A ses côtés, la militante du Labor Party est un peu plus enthousiaste. Quand elle apprend la double nationalité de Jennifer, elle l’interroge aussitôt sur son sentiment sur le vote britannique. Bien que s’étant déroulé à l’autre bout du monde, le Brexit est devenu un argument de campagne. Sur tous les plateaux télé, le Premier ministre Malcolm Turnbull met en garde contre le chaos économique qui en suivra. La seule solution pour que l’Australie survive à ça, c’est de garder un cap clair. Et pour ça « voter liberal ». A Broome, on ne peut pas dire que la campagne passionne les foules. Pas de meeting, pas de tractage, pas de porte à porte. Les résultats du référendum britannique ont certes trouvé un certain écho, mais c’est surtout parce que la communauté de jeunes expatriés en working holiday visa peuple les bars et les plages de la ville. S’ils avaient pu voter, la plupart auraient choisi le maintien. A plus de 10 000 km de chez eux, ils ne voient pas l’Union européenne comme une contrainte mais plutôt comme un espace de liberté. Voyager et travailler librement sur le vieux continent ne sera désormais plus aussi simple pour ces jeunes qui ont grandi sans frontières et qui n’avaient, jusqu’alors, que leurs propres limites à leur soif de voyage. Certains s’inquiètent et jurent qu’ils ne rentreront jamais chez eux. D’autres se sentent floués. Eux n’ont pas pu voter et le “Out” est en majorité le choix des vieilles générations, qui en quelque sorte, n’auront que peu à subir les conséquences de leur vote.

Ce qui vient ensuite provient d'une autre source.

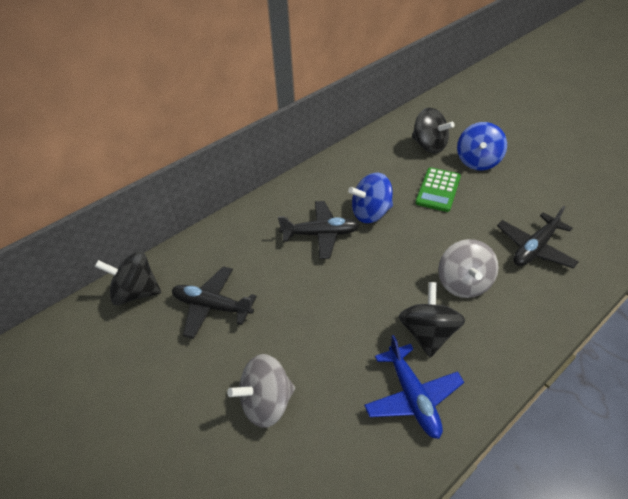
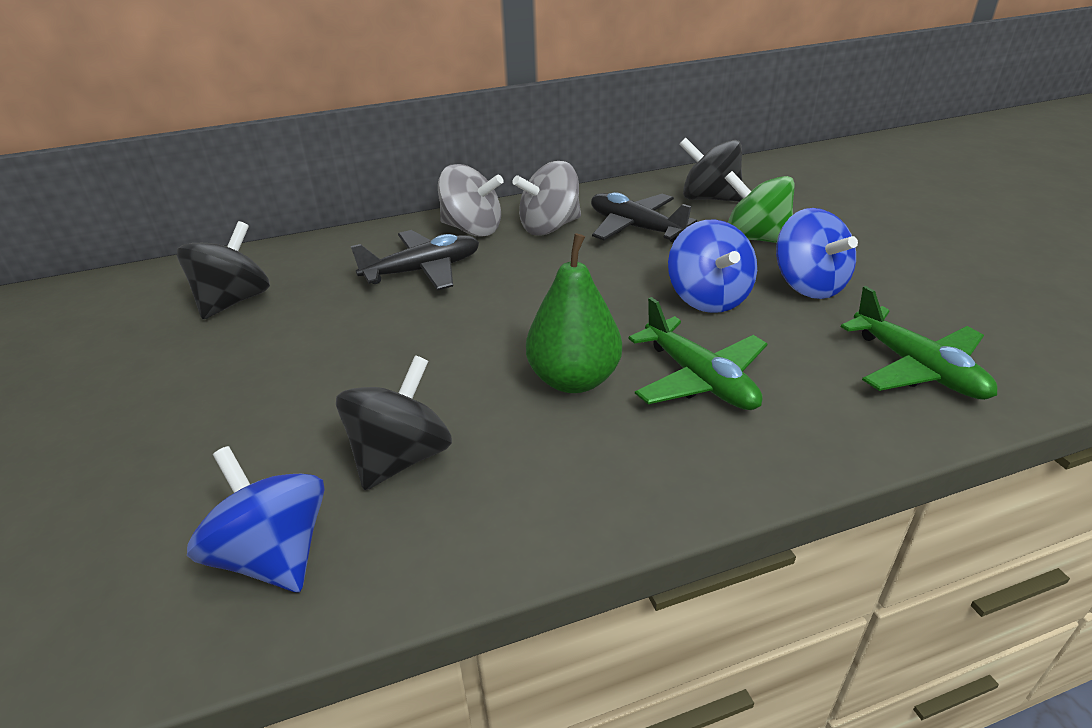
black plane: 3 -> 2
blue plane: 1 -> 0
blue spinning top: 2 -> 3
green calculator: 1 -> 0
green pear: 0 -> 1
green plane: 0 -> 2
green spinning top: 0 -> 1

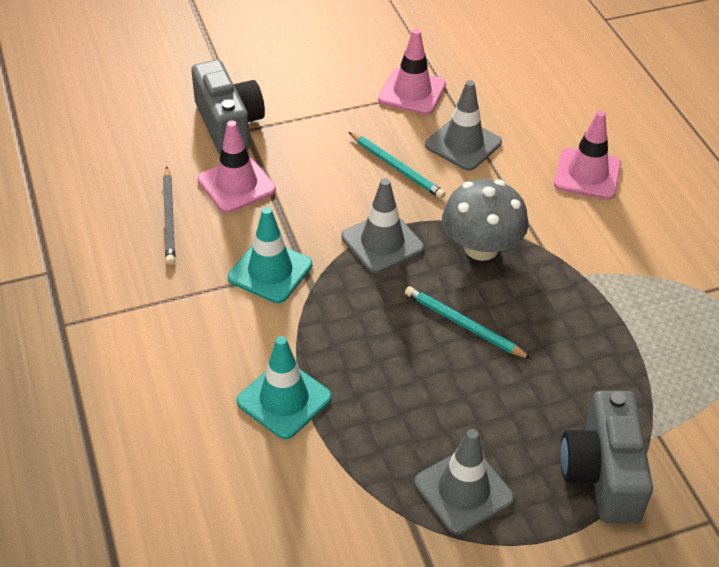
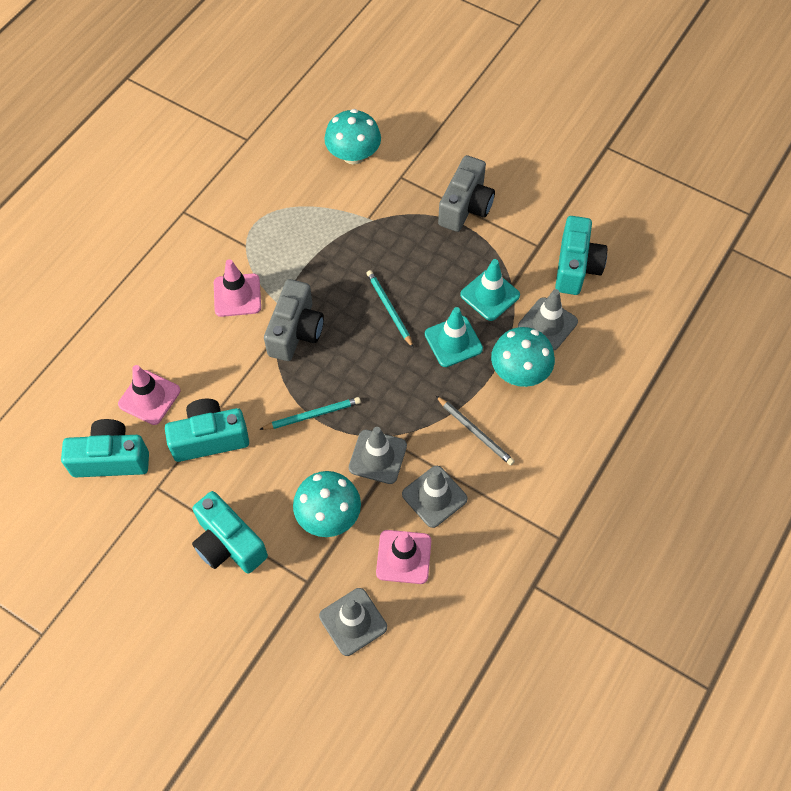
grey mushroom: 1 -> 0
grey traffic cone: 3 -> 4
turquoise camera: 0 -> 4
turquoise mushroom: 0 -> 3

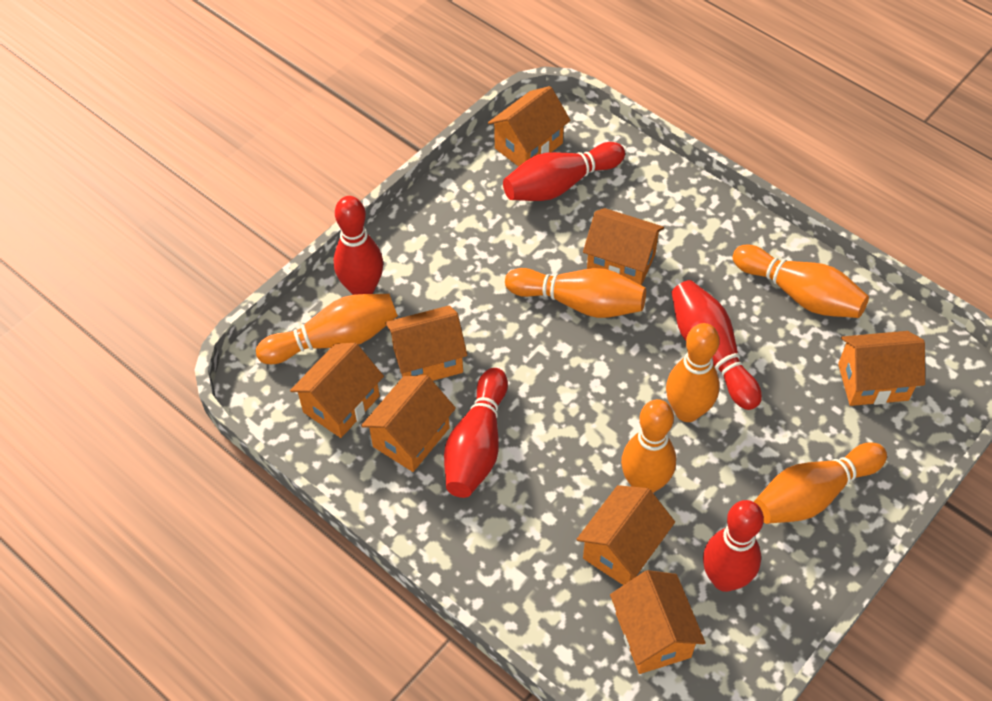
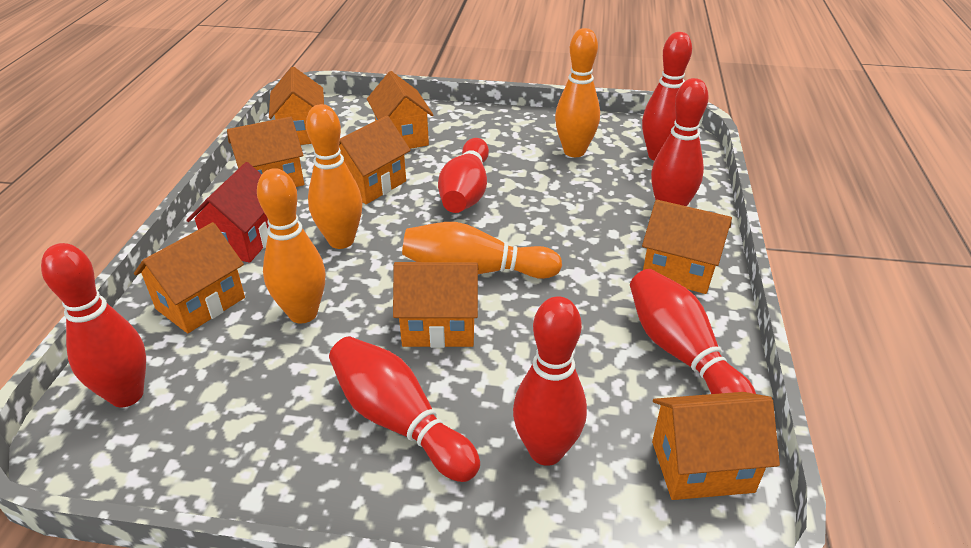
orange bowling pin: 6 -> 4
red bowling pin: 5 -> 7
red house: 0 -> 1

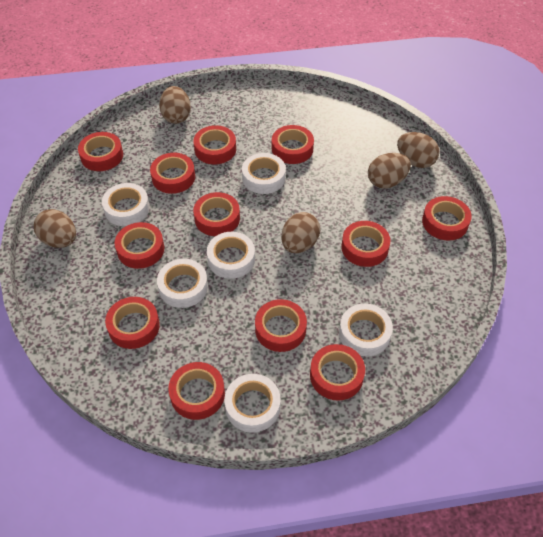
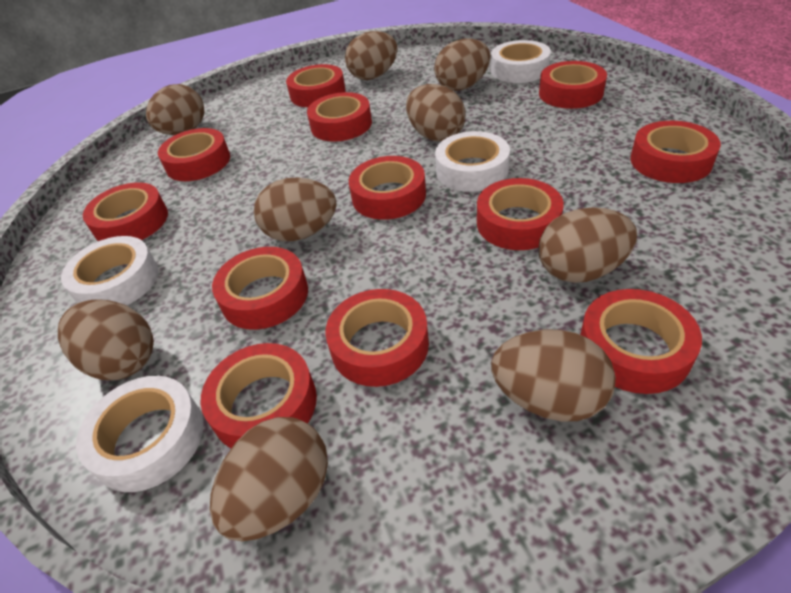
brown egg: 5 -> 9
white tape: 6 -> 4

Les Australiens regardent ça en spectateurs. Certains, la militante du Labor Parti en tête , s’inquiètent de la tournure qu’a pu prendre la campagne du “Out” et des motivations xénophobes du vote. La plupart ne savent pas trop quoi penser. A part peut-être quelques inquiétudes à propos des conséquences immédiates sur les places boursières pouvant nuire à leur économie. Rien de très concret. Seulement ce que peut raconter leur Premier ministre qui, mis en difficultés dans certains sondages, tente tout ce qu’il peut pour rassembler autour de lui. Il faut dire que ce n’est pas la stabilité politique qui caractérise le pays ces dernières années. Avec 5 Premiers ministres en autant d’années, le jeu de chaises musicales a de quoi inquiéter en plus haut lieu.

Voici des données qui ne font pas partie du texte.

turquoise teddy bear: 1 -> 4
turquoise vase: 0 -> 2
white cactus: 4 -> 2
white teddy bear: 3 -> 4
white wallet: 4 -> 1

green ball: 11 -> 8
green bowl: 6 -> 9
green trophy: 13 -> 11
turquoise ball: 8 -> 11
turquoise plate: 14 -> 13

Loin des joutes électorales, Jennifer continue de servir des bières à toute heure du jour. Parfois, des clients plus ou moins éméchés la prennent dans les bras, car ils n’ont jamais “rien vu qui venait réellement de Paris avant”. Ses journées se suivent et se ressemblent. Servir, débarrasser les tables, nettoyer le comptoir... Seul indice sur le temps qui passe, le turn-over impressionnant autour elle. Après trois semaines, Jennifer fait déjà figure d’ancienne.

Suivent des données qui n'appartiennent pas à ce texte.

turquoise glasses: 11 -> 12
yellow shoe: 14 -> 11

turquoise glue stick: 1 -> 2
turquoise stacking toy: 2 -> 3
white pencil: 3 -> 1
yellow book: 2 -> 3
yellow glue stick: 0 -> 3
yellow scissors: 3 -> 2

Tous ces amis ont démissionné, il n’y a que des nouveaux autour d’elle. Heureusement qu’elle commence à bien connaître les clients, au point de les appeler tous par leur prénom. Reg, par exemple, est un habitué du Pearlers, le bar où Jennifer travaille principalement. Il est accoudé au comptoir avec son habituelle bouteille de Coopers Green et Jacks on the Rock. Comme tous les jeudis soir, Jennifer sert les spectateurs du concours de t-shirt mouillé. Mais ce soir, le spectacle n’enchante par Reg, il a la tête ailleurs. Reg n’a pas d’enfant mais une nièce de 15 ans qui lui parle souvent car son père est « not very comprehensive » , aujourd’hui la jeune fille lui a confié qu’elle n’était plus vierge et ça, ici, c’est un scandale !

Heureusement pour Jenny, le week-end arrive, l’occasion d’oublier les T-shirts mouillés, d’aller à la pêche et, surtout, d’assister à la dernière victoire de l’Angleterre sur l’Australie.